President Donald Trump leveled new attacks at the son of former Vice President Joe Biden, and the two candidates spent large chunks of Thursday night's debate sparring over crisscrossing allegations of improper foreign business dealings.
The president focused his attacks on allegations that Biden improperly profited from business endeavors that his son, Hunter Biden, has undertaken in Ukraine and China. The Democratic challenger fired back with reports that Trump has tried to strike business deals with the Chinese and even maintained a bank account there.
Prior to the high-stakes debate, Trump's campaign organized a hurried press conference to introduce a surprise guest -- a man who claims he had business dealings with the Biden family.
Tony Bobulinski, a self-described global businessman and retired Naval officer, accused the Bidens of misleading the public about their overseas business dealings -- a move intended to shift the public's focus to unsubstantiated and unproven allegations of corruption against the Democratic nominee and his family.
"I have heard Joe Biden say that he has never discussed business with Hunter. That is false," Bobulinski said. "I have firsthand knowledge of this because I directly dealt with the Biden family, including Joe Biden."
With little warning, Bobulinski appeared in a hotel ballroom to speak with the White House reporters who traveled with the president to Nashville, Tennessee, just hours before the candidates took the stage for the second and final debate before Election Day.
The pre-debate event set the stage for a series of attacks Trump leveled against Biden when the debate got underway.

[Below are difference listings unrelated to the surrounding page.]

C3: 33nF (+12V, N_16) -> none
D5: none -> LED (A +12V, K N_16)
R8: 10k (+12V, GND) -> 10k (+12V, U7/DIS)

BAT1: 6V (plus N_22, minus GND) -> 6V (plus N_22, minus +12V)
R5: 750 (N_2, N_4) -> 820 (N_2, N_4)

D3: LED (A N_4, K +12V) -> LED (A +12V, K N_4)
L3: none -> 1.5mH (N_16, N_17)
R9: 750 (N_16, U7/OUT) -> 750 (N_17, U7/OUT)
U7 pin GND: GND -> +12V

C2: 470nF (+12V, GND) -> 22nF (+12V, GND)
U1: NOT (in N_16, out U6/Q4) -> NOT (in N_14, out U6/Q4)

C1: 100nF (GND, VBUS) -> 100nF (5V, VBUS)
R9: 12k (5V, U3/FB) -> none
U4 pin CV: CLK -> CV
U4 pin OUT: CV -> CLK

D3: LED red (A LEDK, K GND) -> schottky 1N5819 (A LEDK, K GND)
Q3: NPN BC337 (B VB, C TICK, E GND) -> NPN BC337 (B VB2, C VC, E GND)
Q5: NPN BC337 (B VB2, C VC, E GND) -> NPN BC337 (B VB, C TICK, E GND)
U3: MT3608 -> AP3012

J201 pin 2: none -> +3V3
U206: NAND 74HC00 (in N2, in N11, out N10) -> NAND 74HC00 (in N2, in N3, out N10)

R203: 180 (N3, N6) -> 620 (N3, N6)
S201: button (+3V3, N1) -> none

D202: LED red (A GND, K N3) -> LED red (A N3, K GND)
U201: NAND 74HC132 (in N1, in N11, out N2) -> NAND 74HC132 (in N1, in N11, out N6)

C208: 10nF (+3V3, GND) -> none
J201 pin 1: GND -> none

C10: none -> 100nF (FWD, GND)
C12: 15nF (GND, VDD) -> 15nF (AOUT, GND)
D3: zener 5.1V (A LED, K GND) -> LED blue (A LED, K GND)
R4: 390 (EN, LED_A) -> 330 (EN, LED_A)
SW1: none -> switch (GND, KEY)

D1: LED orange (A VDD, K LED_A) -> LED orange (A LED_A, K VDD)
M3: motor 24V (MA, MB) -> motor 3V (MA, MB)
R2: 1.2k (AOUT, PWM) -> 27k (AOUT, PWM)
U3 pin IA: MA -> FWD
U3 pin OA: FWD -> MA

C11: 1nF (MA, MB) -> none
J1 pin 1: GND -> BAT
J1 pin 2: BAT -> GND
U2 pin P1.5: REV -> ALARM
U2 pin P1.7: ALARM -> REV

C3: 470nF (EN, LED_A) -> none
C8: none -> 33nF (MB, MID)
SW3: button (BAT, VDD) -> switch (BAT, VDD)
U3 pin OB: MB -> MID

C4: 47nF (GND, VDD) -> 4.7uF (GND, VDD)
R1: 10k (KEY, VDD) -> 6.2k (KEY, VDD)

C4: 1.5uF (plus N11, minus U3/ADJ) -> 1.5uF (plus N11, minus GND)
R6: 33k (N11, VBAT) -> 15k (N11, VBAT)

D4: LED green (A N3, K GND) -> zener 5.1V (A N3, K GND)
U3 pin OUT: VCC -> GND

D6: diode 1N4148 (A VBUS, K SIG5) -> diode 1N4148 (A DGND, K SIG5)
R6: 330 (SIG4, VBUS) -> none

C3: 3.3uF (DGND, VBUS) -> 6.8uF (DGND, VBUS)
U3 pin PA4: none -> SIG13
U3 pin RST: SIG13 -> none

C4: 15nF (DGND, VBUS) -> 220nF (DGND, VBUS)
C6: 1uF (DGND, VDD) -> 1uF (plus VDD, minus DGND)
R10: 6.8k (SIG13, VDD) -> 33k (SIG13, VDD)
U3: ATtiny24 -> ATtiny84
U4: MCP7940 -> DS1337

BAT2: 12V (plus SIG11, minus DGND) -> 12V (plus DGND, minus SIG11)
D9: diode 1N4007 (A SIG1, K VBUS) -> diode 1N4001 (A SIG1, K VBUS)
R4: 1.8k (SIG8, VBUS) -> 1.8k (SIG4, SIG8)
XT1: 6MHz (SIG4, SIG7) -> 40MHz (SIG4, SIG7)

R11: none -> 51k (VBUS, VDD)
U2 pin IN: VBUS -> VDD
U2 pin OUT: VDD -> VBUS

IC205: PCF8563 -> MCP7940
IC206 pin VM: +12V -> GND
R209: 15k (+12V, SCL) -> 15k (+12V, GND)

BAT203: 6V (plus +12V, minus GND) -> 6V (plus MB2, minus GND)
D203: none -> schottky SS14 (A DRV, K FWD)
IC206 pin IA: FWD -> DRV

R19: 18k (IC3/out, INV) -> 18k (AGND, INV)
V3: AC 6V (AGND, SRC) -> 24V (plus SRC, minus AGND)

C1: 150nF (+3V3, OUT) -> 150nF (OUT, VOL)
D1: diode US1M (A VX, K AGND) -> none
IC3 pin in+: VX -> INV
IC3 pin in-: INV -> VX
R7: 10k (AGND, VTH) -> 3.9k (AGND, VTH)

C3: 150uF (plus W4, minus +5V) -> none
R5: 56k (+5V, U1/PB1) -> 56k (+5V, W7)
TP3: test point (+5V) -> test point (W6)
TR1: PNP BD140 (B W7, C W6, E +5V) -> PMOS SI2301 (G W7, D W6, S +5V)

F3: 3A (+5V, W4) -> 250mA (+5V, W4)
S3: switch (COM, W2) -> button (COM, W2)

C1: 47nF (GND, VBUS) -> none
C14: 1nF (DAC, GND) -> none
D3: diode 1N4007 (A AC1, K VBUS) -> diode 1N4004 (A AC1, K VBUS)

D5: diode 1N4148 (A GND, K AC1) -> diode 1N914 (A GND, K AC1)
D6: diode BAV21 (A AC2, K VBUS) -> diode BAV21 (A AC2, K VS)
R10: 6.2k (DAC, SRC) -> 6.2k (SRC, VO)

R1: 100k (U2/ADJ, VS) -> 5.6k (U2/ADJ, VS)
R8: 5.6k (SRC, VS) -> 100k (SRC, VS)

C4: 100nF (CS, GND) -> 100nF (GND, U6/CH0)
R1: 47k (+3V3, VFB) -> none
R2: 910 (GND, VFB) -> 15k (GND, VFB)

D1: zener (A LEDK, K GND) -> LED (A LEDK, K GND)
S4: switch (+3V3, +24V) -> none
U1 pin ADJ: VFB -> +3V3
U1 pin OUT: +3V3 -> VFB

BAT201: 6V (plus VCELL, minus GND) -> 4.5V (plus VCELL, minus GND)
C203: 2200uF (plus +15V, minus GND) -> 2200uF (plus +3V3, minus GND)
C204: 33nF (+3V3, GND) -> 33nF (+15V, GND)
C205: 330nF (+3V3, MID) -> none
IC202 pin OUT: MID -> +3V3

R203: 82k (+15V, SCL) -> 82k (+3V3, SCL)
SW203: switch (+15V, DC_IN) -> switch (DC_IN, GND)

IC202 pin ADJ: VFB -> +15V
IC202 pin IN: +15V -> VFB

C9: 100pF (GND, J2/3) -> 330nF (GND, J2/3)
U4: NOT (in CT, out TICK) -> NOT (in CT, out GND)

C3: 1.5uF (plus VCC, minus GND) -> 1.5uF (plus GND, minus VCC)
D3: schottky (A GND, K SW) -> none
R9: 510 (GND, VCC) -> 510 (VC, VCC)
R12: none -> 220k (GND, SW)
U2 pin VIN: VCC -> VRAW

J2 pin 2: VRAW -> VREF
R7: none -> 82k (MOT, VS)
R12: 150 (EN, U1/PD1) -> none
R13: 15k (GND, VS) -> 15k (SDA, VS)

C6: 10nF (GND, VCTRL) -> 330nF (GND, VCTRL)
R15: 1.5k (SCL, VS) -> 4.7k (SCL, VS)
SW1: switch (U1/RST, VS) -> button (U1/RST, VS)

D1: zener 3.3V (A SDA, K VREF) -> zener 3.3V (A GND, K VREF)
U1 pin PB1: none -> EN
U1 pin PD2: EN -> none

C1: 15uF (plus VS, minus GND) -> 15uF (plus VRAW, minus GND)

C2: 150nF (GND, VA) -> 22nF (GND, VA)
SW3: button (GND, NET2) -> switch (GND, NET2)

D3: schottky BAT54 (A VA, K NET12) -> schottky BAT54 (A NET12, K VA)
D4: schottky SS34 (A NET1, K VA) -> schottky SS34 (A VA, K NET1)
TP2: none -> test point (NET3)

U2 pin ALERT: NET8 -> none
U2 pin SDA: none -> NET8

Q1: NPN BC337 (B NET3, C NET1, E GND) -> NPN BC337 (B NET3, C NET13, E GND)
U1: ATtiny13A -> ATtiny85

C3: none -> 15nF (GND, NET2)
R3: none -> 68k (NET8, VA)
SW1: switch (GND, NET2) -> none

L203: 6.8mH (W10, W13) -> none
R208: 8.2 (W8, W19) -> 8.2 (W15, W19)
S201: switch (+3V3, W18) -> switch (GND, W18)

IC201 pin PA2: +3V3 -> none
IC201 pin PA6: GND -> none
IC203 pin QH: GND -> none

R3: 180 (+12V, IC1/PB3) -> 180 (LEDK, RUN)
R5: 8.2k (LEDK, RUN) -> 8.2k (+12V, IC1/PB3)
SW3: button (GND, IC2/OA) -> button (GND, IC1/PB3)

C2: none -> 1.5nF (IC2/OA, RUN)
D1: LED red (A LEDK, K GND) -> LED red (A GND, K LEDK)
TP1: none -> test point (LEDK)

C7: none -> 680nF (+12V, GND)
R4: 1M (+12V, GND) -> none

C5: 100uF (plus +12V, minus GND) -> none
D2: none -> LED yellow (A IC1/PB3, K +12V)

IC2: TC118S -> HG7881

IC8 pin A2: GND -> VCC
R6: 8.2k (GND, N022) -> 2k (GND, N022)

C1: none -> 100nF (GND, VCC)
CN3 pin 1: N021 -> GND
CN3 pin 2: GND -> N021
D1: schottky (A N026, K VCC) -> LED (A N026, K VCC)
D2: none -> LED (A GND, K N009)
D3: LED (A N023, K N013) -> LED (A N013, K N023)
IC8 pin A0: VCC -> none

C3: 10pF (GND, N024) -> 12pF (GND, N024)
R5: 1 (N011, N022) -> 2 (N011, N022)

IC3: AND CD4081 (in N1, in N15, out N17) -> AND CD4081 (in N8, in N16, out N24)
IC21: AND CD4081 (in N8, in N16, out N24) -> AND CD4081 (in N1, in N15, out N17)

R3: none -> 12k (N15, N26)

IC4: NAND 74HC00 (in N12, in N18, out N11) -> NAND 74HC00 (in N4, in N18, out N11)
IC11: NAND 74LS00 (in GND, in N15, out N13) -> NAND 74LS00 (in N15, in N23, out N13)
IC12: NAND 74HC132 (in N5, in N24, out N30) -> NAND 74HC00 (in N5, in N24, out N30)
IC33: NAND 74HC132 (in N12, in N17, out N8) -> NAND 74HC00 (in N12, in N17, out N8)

"Somebody just had a news conference a little while ago who was essentially supposed to work with you and your family, but what he said was damning," Trump said. "And regardless of me, I think you have to clean it up and talk to the American people."
Biden shot back: "I have not taken a penny from any foreign source ever in my life."
Bobulinski's emergence came with fewer than 12 days until Election Day. The man who said he had worked to start a business venture with Hunter Biden accused the former vice president of lying about his knowledge of those foreign business dealings. Bobulinski has been advised by a former counsel from the Trump Administration who is currently on the payroll of the Trump Organization, sources told ABC News.
Without fielding reporters' questions, Bobulinski described discussions he held with Hunter Biden beginning in 2015 to partner in a joint venture with a now-defunct Chinese energy firm. Bobulinski pointed to an unverified email from May 2017 -- after Joe Biden left the White House -- which asked if Hunter should be allocated an equity cut on behalf of "the big guy," which Bobulinski says was a reference to Joe Biden.
Discussions surrounding a venture involving Bobulinski and Hunter Biden never resulted in any completed deals or payments from the Chinese energy firm, according to a Wall Street Journal report. The Journal also reported that corporate records related to the dealings show no evidence of Joe Biden’s involvement.
Bobulinski told the reporters his allegations "are corroborated by emails, WhatsApp chats, agreements, documents, and other evidence," including three cellphones he said he would be handing over to Senate Republicans later this week.
Copies of the documents Bobulinski planned to give Congress were obtained by ABC News. ABC News has not verified their authenticity, but they do not show any direct evidence that Joe Biden was aware of, or benefited from any deal.
The Wall Street Journal reported that another partner in the venture, James Gilliar, told the newspaper he was “unaware of any involvement at anytime of the former Vice President."
The Biden campaign immediately issued a full-stop rebuttal of Bobulinski's claims, which it characterized as a "desperate, pathetic farce executed by a flailing campaign with no rationale for putting our country through another four years of hell."
"Joe Biden has never even considered being involved in business with his family, nor in any overseas business whatsoever," said Biden campaign spokesman Andrew Bates. "He has never held stock in any such business arrangements nor has any family member or any other person ever held stock for him."
Trump and his allies have sought to weaponize Hunter Biden's foreign dealings for more than a year. Those controversial endeavors abroad, including in China and Ukraine, did garner criticism from some ethics experts, who said the dealings created an appearance of a conflict.
But no evidence has emerged to suggest that Hunter Biden's private business deals influenced his father's actions or U.S. foreign policy during his time in office. And Joe Biden has said it did not.
During the debate, Biden said that "the only one who has made money from China is this guy," referring to Trump. The Biden campaign's response also highlighted recent reporting in the New York Times that ties Trump and his family to Chinese business endeavors over the years.
The newspaper reported that Trump "spent a decade unsuccessfully pursuing projects in China" and maintains a bank account there.
Trump defended his business interactions in China as something "millions of other people" do, but said he decided not to move forward when he decided to run for president.
"I was a businessman doing business," Trump said. "The bank account was in 2013 -- that's when it was -- it was closed in 2015, I believe … I had an account open, then I closed it."
Since taking office, the president's adult children, Eric and Donald Jr., have continued to operate The Trump Organization in a host of business deals overseas, including in India, Uruguay, the United Arab Emirates and Turkey during their father's presidency.
This report was updated on Oct. 24 to reflect additional reporting.